Dead Of Winter (Willis/Carter #1)(94)



‘Jo . . . how are you?’

Funny how the sound of someone’s voice could evoke such a mix of feelings, thought Harding.

‘I’m great, thanks. Over-worked, underpaid but people will keep dying on my shift.’

‘Ha-ha . . . you were a bad girl in your last life; it’s payback time.’

‘You could be right. I saw James Martingale the other day. He said you were head boob man.’

‘Hey . . . it’s a dirty job but someone’s got to do it. Not many men get to look at women’s breasts all day.’

‘And draw a line over them saying: “cut here”.’

‘Ha-ha . . . So . . . Miss “Acid Tongue”, to what do I owe your recent communication?’

‘Chrissie Newton’s death. We were going through a divorce at the time.’

‘I recall that . . . yes.’

‘At that time you were a surgeon at St Bloom’s?’

‘Yes.’

‘Did anyone ever ask you to perform an organ transplant in a private hospital and you thought to yourself, there’s something not quite right about this?’

‘Not sure I understand what you’re saying. You know the procedure as well as I do. There’s a lot goes on behind the scenes to free up an organ and match someone from the transplant lists. That part of it is someone else’s responsibility. What’s this about?’

‘Have you seen the news about Bloodrunners?’

‘I thought it was just the gutter press sensationalizing.’

‘No. There’s a lot more and it gets a lot worse than even they could imagine. People are being harvested to order. Bloodrunners offer a “made to measure” service. They hunt down a blood type, a body type, a lifestyle match – they offer anything the wealthiest require. Someone, somewhere pays big money for a bespoke service. We think they harvested Chrissie Newton thirteen years ago.’

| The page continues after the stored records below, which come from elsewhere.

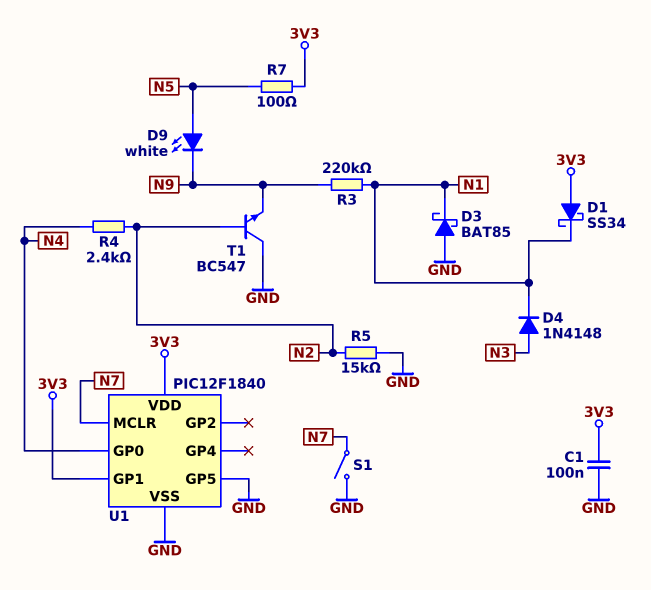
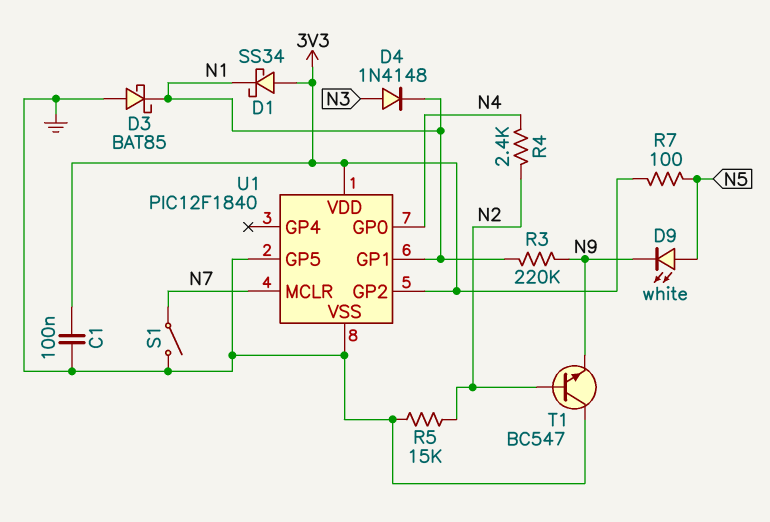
U1 pin GP1: 3V3 -> N1
U1 pin GP2: none -> 3V3

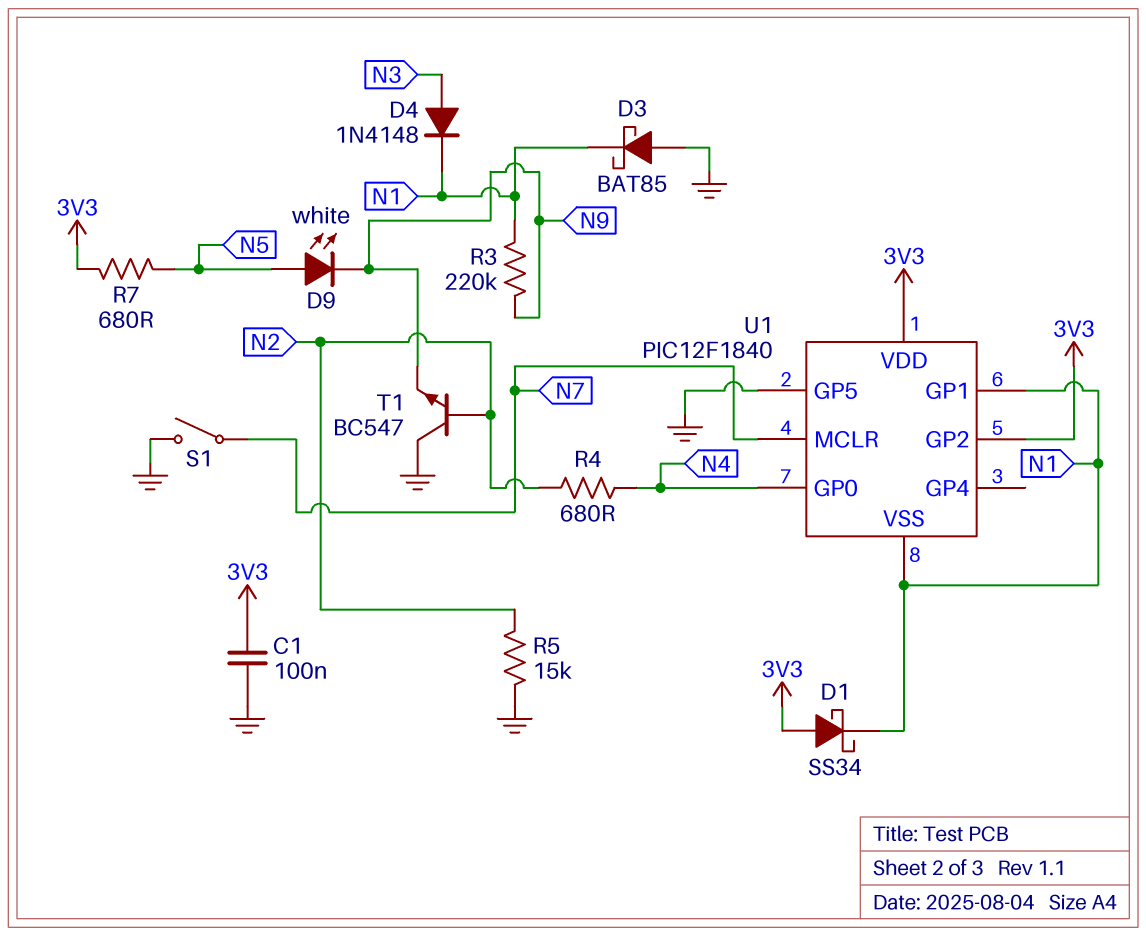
R4: 2.4k (N2, N4) -> 680 (N2, N4)
R7: 100 (3V3, N5) -> 680 (3V3, N5)
U1 pin VSS: GND -> N1

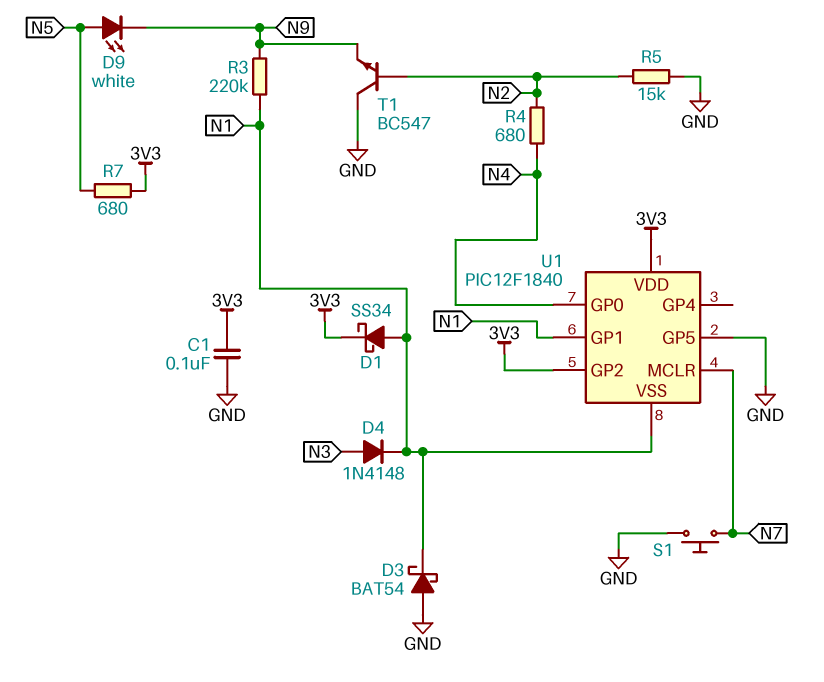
D1: schottky SS34 (A 3V3, K N1) -> schottky SS34 (A N1, K 3V3)
D3: schottky BAT85 (A GND, K N1) -> schottky BAT54 (A GND, K N1)
S1: switch (GND, N7) -> button (GND, N7)

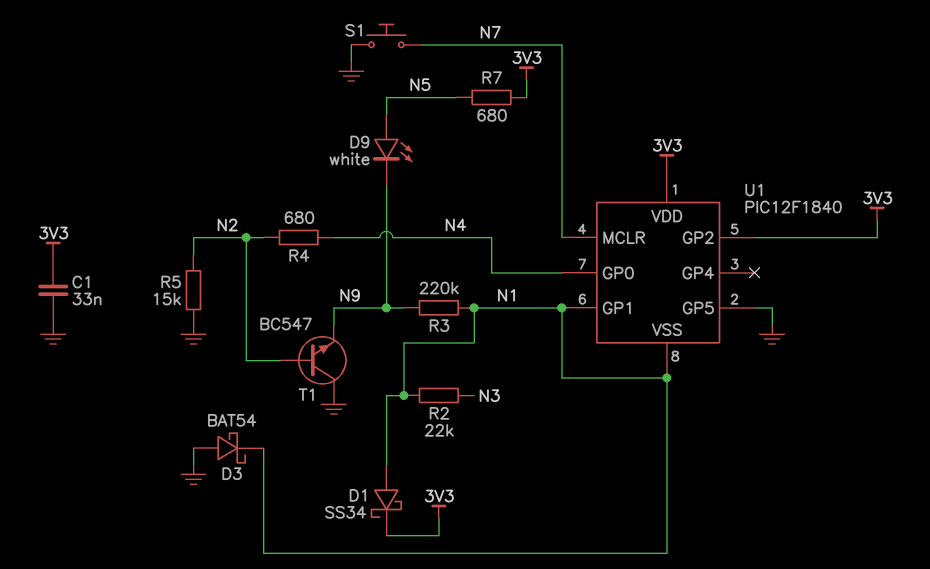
C1: 100nF (3V3, GND) -> 33nF (3V3, GND)
D4: diode 1N4148 (A N3, K N1) -> none
R2: none -> 22k (N1, N3)

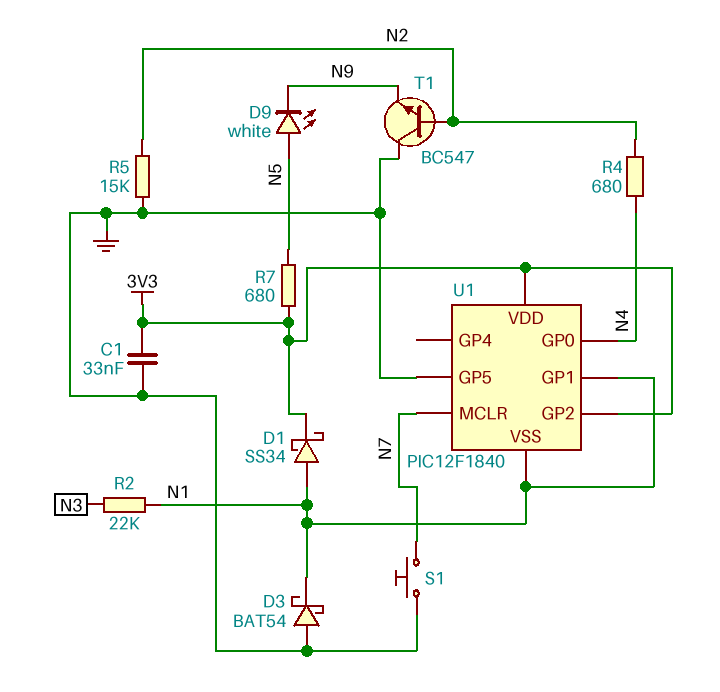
R3: 220k (N1, N9) -> none

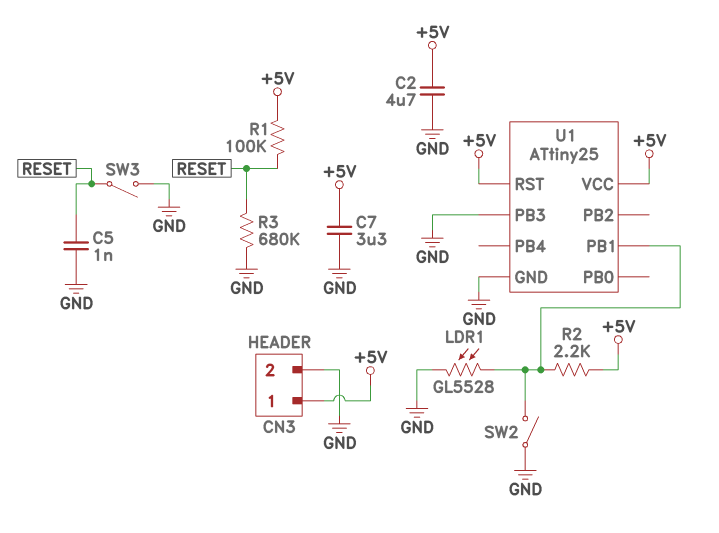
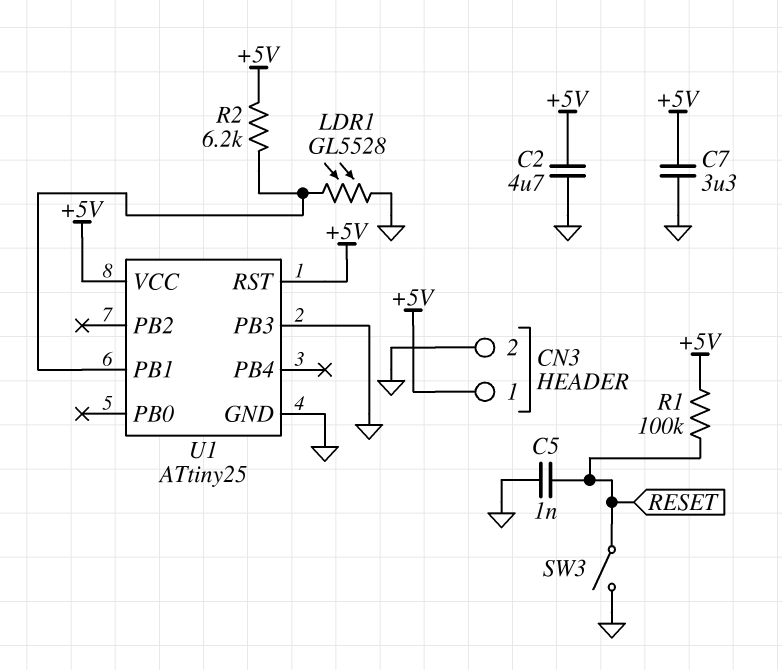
R2: 2.2k (+5V, U1/PB1) -> 6.2k (+5V, U1/PB1)
R3: 680k (GND, RESET) -> none
SW2: switch (GND, U1/PB1) -> none

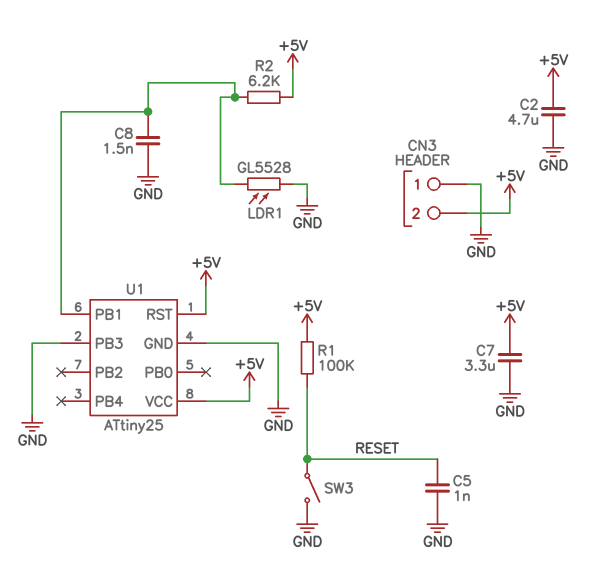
C8: none -> 1.5nF (GND, U1/PB1)
CN3 pin 1: +5V -> GND
CN3 pin 2: GND -> +5V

‘Does Martingale know?’ Simon’s voice was breaking. He coughed.

‘He knows. The thing is, Simon, I need your help to make a list of all those surgeons who you worked with at the time, who you think have the expertise to carry out complicated transplants.’

‘I told you, procedures are in place. It just wouldn’t happen.’

‘And you have to remember that it did and it still does. There are surgeons out there who are operating on living donors without knowing that they are perfectly healthy. They are taking life from one to give to another without ever realizing what they’re part of.’

‘Alright . . . okay . . . I get the point. I will help, of course.’

‘I don’t want Martingale informed.’

‘No . . . I agree. Of course. Anyway, I value my job here. I’ll email the names and what details I have over to you. But keep my name out of it.’





Chapter 65


Ebony looked at the postmark on the small padded envelope that had arrived at Fletcher house with no MIT number. It was simply addressed to DC Ebony Willis, Murder Squad and had been posted from a post box on the street outside. It had been franked at the main sorting office in London.

Ebony picked up the envelope and was about to tear the top open when Carter walked into the meeting room.

He was carrying a box-shaped exhibits bag in his arms, resting on a tray of files.

She tore off the top and slid out the plastic bag inside. Then she stood and walked down the corridor to Robbo’s office.

‘I’ve had a present in the post.’

He looked at her face first – she was pale; then he looked at what she had in her hands. The flesh was still soft and wet. The packet smeared with the blood: ten fingertips, severed at the knuckle joint.

‘There’s a note attached. It says: Check for a match . . .’

‘Take it to Bishop.’

Bishop had just finished filling the bag around Tanya’s shoulders with smoking Superglue. It had evaporated now and he took away the polythene and dusted her upper body with ink. The Superglue had stuck to the latent prints. He photographed the prints where someone had held her down. He was just feeding them into the PC when Ebony arrived.

‘What have you got for me?’ He waited until she pulled out the packet from a brown crime-scene envelope. ‘Christ, is this how they teach you to take someone’s fingerprints these days?’ He grinned.

Harding emerged from the cold storage and came to look over his shoulder. ‘Where did you get those?’

‘They arrived in the post.’ Ebony answered as Bishop went over to wash his hands and change his gloves and then he took the package from Ebony. He took them over to his lab table and filled a palette with saline. Then he took out the fingers from the paper they were wrapped in and dabbed each fingertip into the water until it was clean of the dried blood. ‘Cut using wire clippers I would guess,’ he said, examining the knuckle end of each digit as he dried them gently by dabbing the flesh. He rolled the washed and dried fingertips in ink and then onto the Cellophane. Then he fed the images into the computer.

Firstly he checked them with the crime scene at Blackdown Barn and with the print next to Sophie. Then he looked at the results both from Tanya and from the fingertips.

Harding and Ebony stood by and waited. He turned to them after several minutes.

‘We have the person who murdered Sophie Carmichael and the person who murdered Tanya. Or rather, we have his fingers.’